Now don't get me wrong, there are a lot things I don't like about Uber's practices, mostly their treatment of drivers not passengers (passengers don't even appreciate how good they have it). For instance, misleading customers that the fare includes a tip and that they thus don't need to tip the drivers, which it clearly DOES NOT and Uber drivers see NOTHING w/ respect to a tip passed on from Uber via fares. It's one thing to not have a place on the App to tip a driver (as Lyft does) but to go as far as to say passengers don't need to tip drivers is unconscionable and I'm sure quite illegal.

This issue of people complaining about surge pricing when Uber X platform is so dirt cheap to start with is ridiculous in the first instance. But really? Passengers have been more than adequately warned by Uber as well as the media (just type Uber surge charges and you would find several articles re how to avoid it). For instance, why don't these passengers take a cab for God sakes when Uber is surging!!!!! I don't understand how they could possibly complain. NO one ordered an Uber, threw them into a Uber car and made them pay these allegedly outrageous surge prices you IDIOTS!! 

Why don't journalists write about how hard it is for drivers to make money these days because of the low fares, the fact that Uber & Lyft have saturated the market with drivers via misrepresentations of how much they can make so in essence very few drivers can make a living wage at this point and Uber's no tipping policy, including so many more issues that are beyond the scope of this post.

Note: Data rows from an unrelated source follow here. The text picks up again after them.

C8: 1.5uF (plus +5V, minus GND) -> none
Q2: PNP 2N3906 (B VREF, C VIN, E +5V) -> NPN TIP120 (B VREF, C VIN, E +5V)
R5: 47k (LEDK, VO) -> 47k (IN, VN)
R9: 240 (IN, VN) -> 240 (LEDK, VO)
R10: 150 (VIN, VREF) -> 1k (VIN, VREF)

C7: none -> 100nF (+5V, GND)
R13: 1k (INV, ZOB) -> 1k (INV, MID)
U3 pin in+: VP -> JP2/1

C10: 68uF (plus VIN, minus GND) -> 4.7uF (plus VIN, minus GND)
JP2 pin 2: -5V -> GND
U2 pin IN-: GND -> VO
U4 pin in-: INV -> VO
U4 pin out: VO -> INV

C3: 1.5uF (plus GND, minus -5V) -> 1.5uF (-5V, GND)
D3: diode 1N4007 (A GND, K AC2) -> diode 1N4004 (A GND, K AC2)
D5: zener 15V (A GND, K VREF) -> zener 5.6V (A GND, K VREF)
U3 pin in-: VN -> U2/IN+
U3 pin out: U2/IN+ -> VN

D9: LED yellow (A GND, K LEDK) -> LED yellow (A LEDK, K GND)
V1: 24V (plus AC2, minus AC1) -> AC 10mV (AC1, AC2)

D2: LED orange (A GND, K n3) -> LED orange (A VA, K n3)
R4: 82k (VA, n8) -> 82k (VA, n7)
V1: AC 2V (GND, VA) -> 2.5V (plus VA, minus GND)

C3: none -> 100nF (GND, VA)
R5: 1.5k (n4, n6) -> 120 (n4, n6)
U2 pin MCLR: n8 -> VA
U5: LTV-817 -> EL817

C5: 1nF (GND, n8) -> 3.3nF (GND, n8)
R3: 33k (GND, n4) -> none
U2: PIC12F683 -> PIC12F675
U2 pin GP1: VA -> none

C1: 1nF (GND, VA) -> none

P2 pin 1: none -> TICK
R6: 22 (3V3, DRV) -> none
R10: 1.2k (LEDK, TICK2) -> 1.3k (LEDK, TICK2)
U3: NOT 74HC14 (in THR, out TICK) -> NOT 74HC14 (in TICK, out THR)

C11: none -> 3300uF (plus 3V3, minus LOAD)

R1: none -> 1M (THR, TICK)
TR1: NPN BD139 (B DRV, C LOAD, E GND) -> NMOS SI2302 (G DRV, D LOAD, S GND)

I guess these issue just aren't sexy enough and won't cause the same mania as surge prices does. Frankly. I'm starting to understand why Uber threatened certain journalists (or at least that's what they call themselves).


----------



## Uber-Doober (Dec 16, 2014)

Gemgirlla said:


> At this point, I'm just annoyed by Uber customers complaining about the surge pricing and the irresponsible and incompetent journalists picking up these stories to try to incite people without telling the entire story, including pointing out that many industries raises prices at peak times such as the holidays, including airlines, restaurants, florist shops, etc. HELLO. Why is Uber being flagged as the evil one for doing this as well.


^^^
Jeez... even the hookers here in Vega$ raise their prices during holidays... which is hearsay of course... I have no "personal" knowledge of this. (Ahem)


----------



## ac79 (Dec 10, 2014)

Yes, other industries raise prices at times, but that isn't comparable. When an airline tells me to cough up $500 extra to fly at the gate on my return trip, then you have an argument.


----------



## ldriva (Jan 23, 2015)

I don't want to hear no complaints either. You have a choice to hit accept or not when you get the surge notification. Plus Lyft usually doesn't have a surge as the same time as uber unless there is an event or holiday. You have options people.


----------